O século passado foi pródigo quanto a violência social. Desta destacou-se como perfeitamente excessiva a violência patrocinada pelos dirigentes dos Estados. E desta podemos salientar a violência racial e a violência ideológica. Nunca antes tinha havido uma violência tão sistemática, aplicada de modo imediato, sem grandes justificações prévias, por razões de natureza política, até só por simples suspeitas, dificilmente confirmáveis, de divergências e infidelidades de grupos sociais e estruturas do Estado.
Violência sempre houve, mas no século vinte atingiu-se nesse domínio requintes de malvadez. Domínios de território, construção de impérios, divergências religiosas levaram a confrontos frontais, uns mais leais do que outros, mas que situavam os opositores em campos diferentes e cujo desfecho levava a êxodos, escravatura, dependência. Sempre houve quem pusesse a máquina do Estado a trucidar opositores, mas não havia equívocos, digamos que estes eram violentados como um dos desfechos possíveis de um divergência histórica.
No século vinte mataram-se os nossos, aqueles que estavam do mesmo lado, que podiam não concordar com certas orientações do Estado, mas nele se integravam perfeitamente.

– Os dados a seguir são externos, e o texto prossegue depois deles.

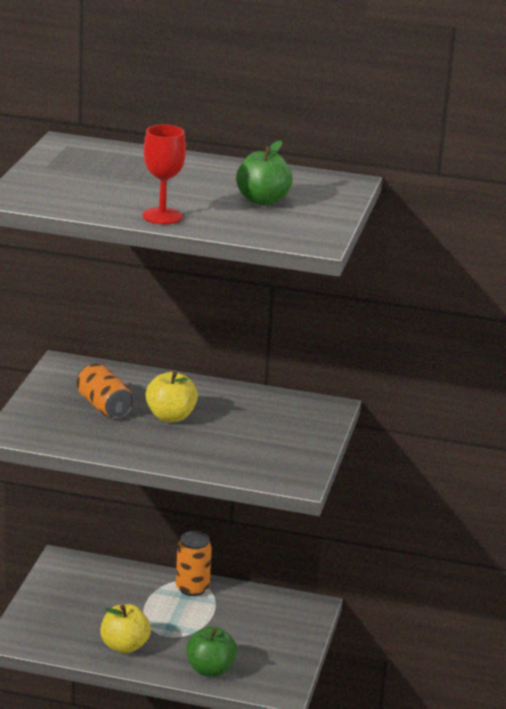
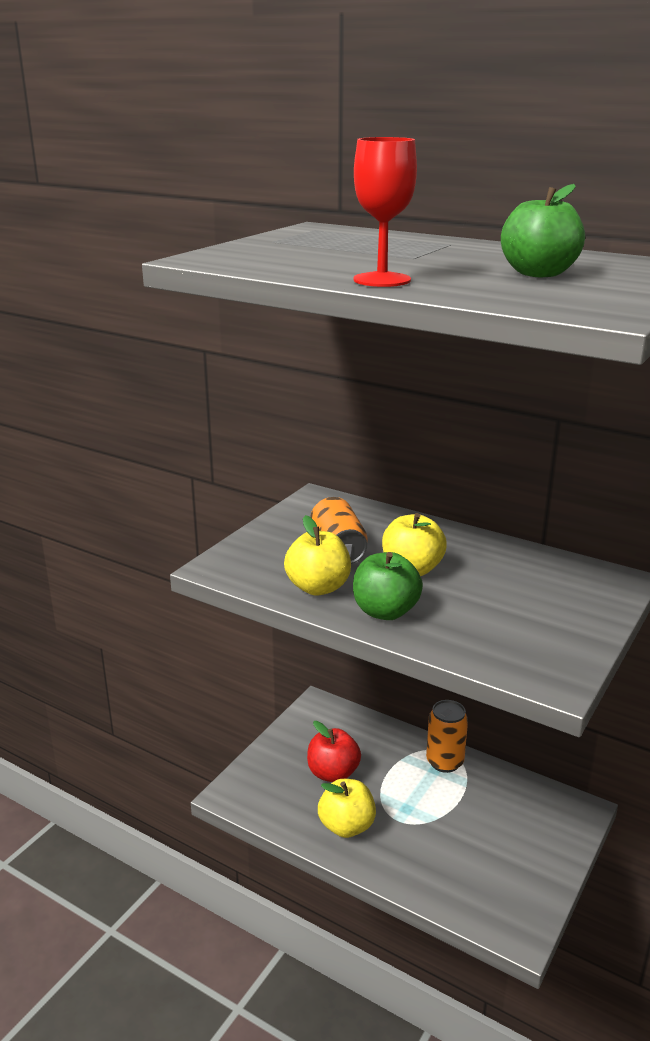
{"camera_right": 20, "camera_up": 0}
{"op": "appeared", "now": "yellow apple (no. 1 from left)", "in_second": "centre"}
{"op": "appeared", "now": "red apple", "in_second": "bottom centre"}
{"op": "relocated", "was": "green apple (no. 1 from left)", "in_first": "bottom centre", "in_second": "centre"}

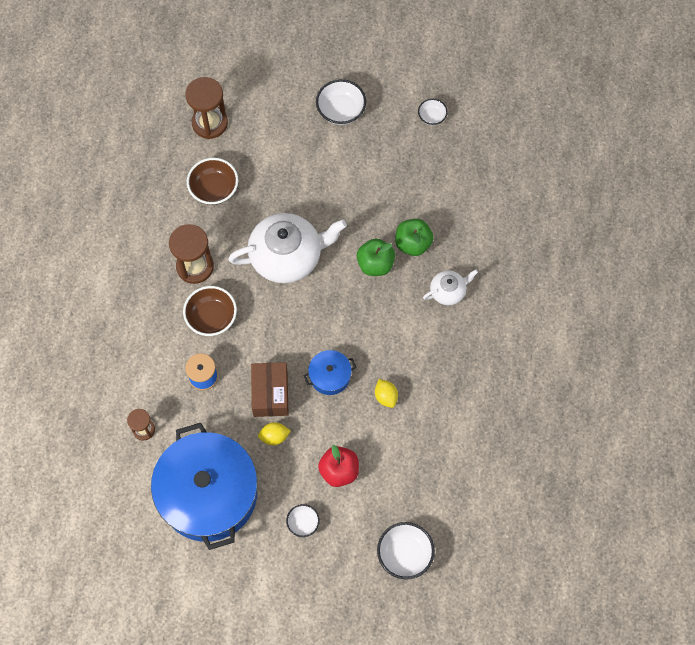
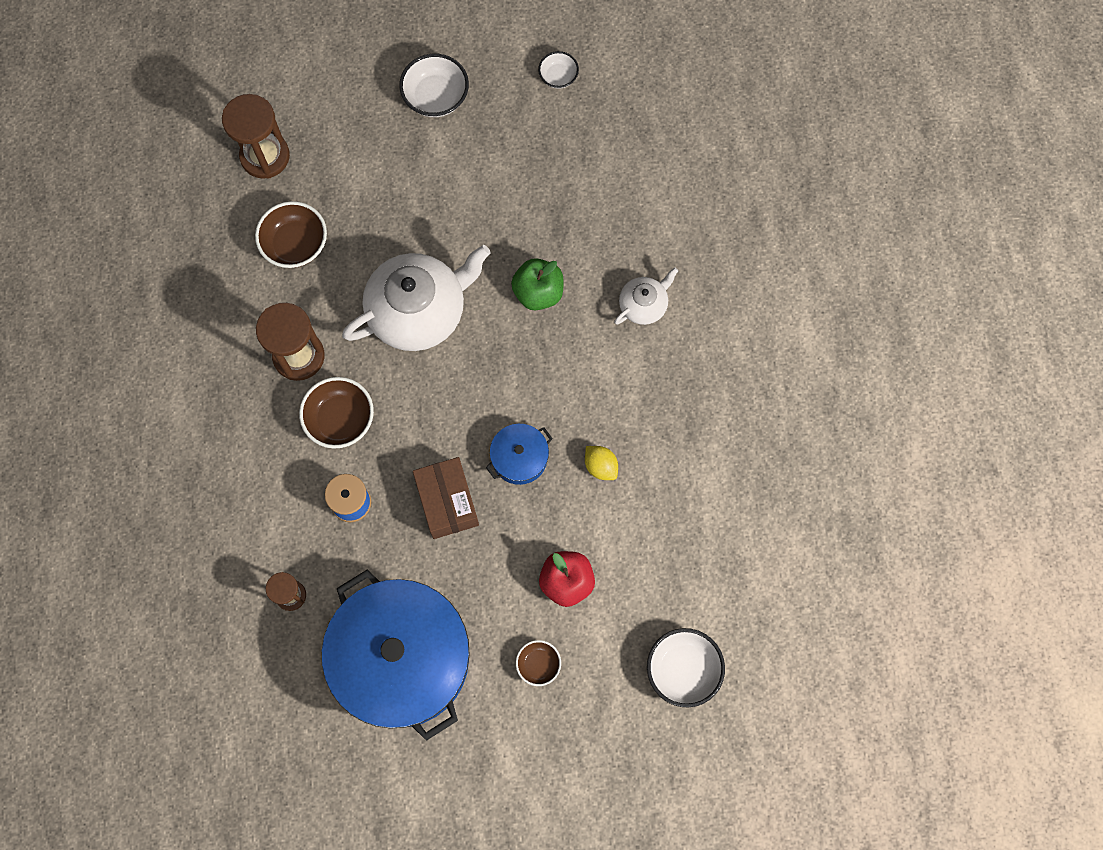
{"camera_right": -15, "camera_up": 5}
{"op": "colour", "was": "white bowl (no. 1 from left)", "now": "brown bowl (no. 3 from left)", "in_first": "bottom centre", "in_second": "bottom centre"}
{"op": "missing", "was": "yellow lemon (no. 1 from left)", "in_first": "bottom centre"}
{"op": "missing", "was": "green apple (no. 2 from left)", "in_first": "centre"}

Só o medo dos que ambicionavam dominar levou a considerar esses divergentes como inimigos. Nunca antes o inimigo tinha assim sido colocado no nosso meio. E quando assim se pensa já não é um cérebro saudável, é uma larga aversão social que se expande. Já não é um só indivíduo que assim pensa, é uma patologia social a que um indivíduo dá corpo.

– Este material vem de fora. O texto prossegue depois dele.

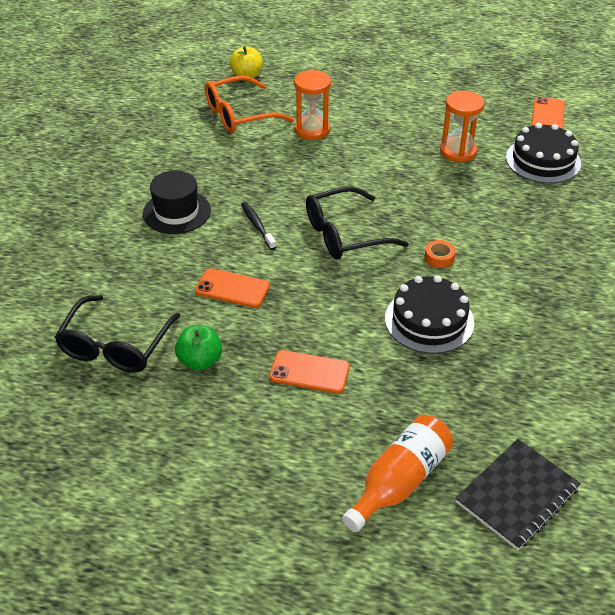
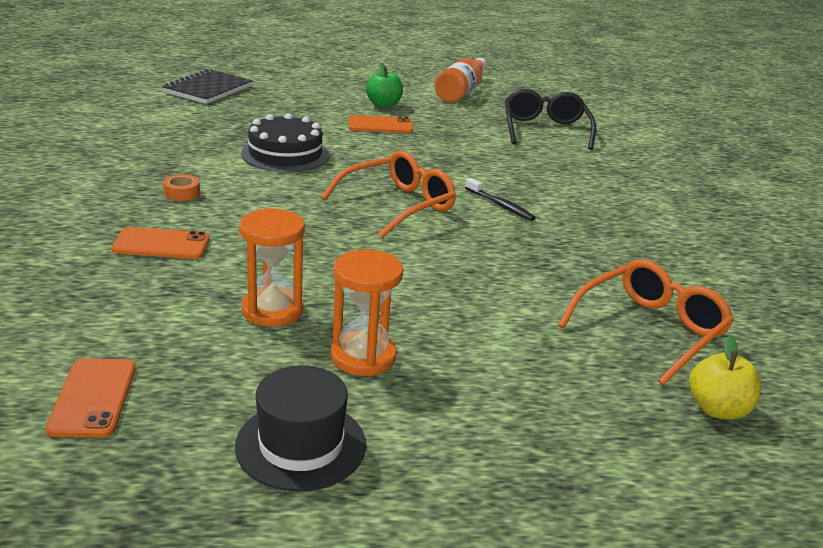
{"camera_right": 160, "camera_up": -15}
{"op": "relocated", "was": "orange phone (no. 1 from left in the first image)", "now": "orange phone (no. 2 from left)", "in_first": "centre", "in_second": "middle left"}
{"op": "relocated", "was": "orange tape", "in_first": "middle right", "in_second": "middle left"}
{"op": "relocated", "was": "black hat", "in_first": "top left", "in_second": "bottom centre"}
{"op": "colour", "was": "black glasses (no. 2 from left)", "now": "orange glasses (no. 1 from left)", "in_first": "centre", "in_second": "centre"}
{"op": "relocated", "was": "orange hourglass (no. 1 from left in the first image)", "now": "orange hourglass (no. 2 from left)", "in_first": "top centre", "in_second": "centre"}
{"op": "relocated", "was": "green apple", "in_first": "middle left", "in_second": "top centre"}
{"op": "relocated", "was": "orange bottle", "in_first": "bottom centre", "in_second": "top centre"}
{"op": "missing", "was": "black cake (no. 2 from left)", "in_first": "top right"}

Se o inimigo está entre nós, se está misturado na sociedade, só temos uma solução para nos vermos livres dele antes que ele se queira ver livre de nós ou continuar a explorar-nos, é acabar com eles. Mas para que alguém assim pense é necessário que declaremos um dos nossos como nosso inimigo. Assim procederam Estaline e Hitler. Ambos porque viam obstáculos nos seus concidadãos para pôr em prática o conceito de Pátria que os animava.
Hitler acusava os judeus de terem muitos rendimentos e não os colocarem ao serviço do País, assim como acusava outras minorias de não serem produtivas. Estaline acusava qualquer um de que suspeitasse de não estar de alma e coração consigo. Ambos faziam da existência de inimigos externos a razão para as suas razias internas, para a necessidade de cimentar o poder interno, baseado no terror e perseguição. Antes dividiam o seu povo numa parte boa e noutra má, lançando a suspeita e a desconfiança, a denúncia e a vingança permanentes.

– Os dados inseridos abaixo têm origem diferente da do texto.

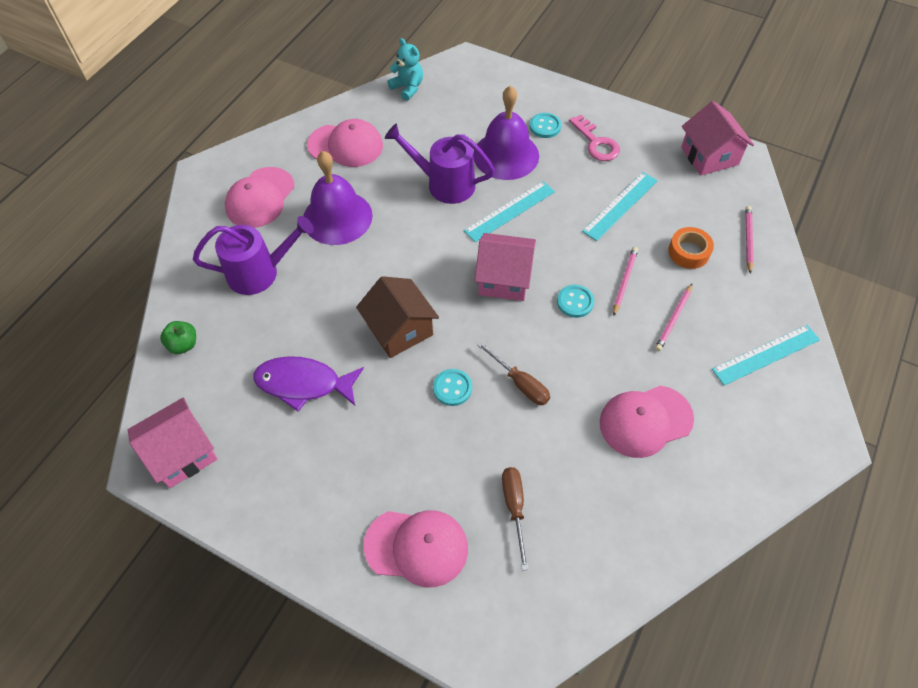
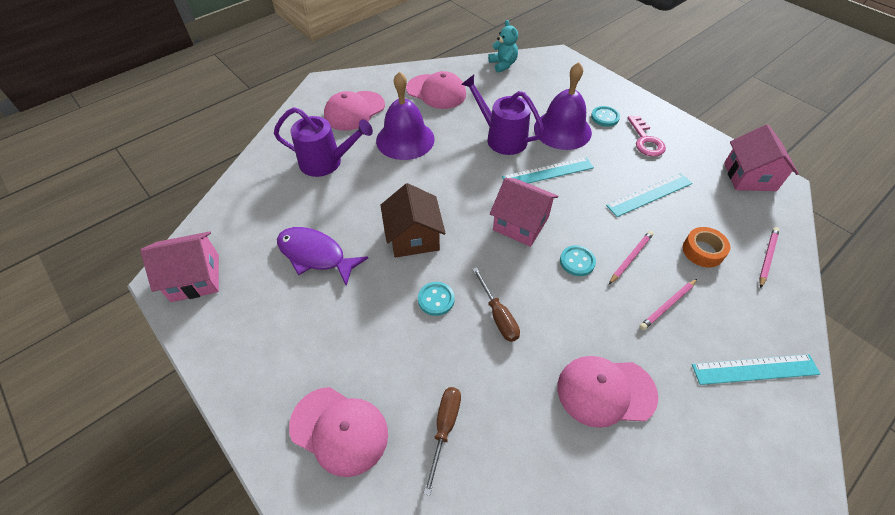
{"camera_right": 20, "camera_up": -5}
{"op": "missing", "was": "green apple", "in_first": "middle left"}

A identificação do inimigo era tarefa para todos os delatores. As raças que Hitler começou por anatematizar foram quase totalmente exterminadas. Os dirigentes ou outros cidadãos que pudessem sobressair com capacidade de se oporem à política totalitária de Estaline seguiam o caminho da vala comum ou da Sibéria. A dificuldade de identificar os inimigos que estavam entre eles nunca foi problema para estes ditadores porque o excesso nunca os incomodou. Interessava-lhes incutir o medo e através deste obter domínio absoluto.
Passados anos destes dramas chegamos à conclusão de que a experiência ajudou a Humanidade a perceber que esta postura de encontrar inimigos no nosso meio dá origem a efeitos mais perversos do que os que esperaríamos. A nossa tradição cultural levou-nos infelizmente aos acontecimentos dos loucos anos trinta do século passado. Contribuir para uma postura diferente de aceitação da divergência e de ver no vizinho um irmão é o melhor contributo que podemos dar à Humanidade.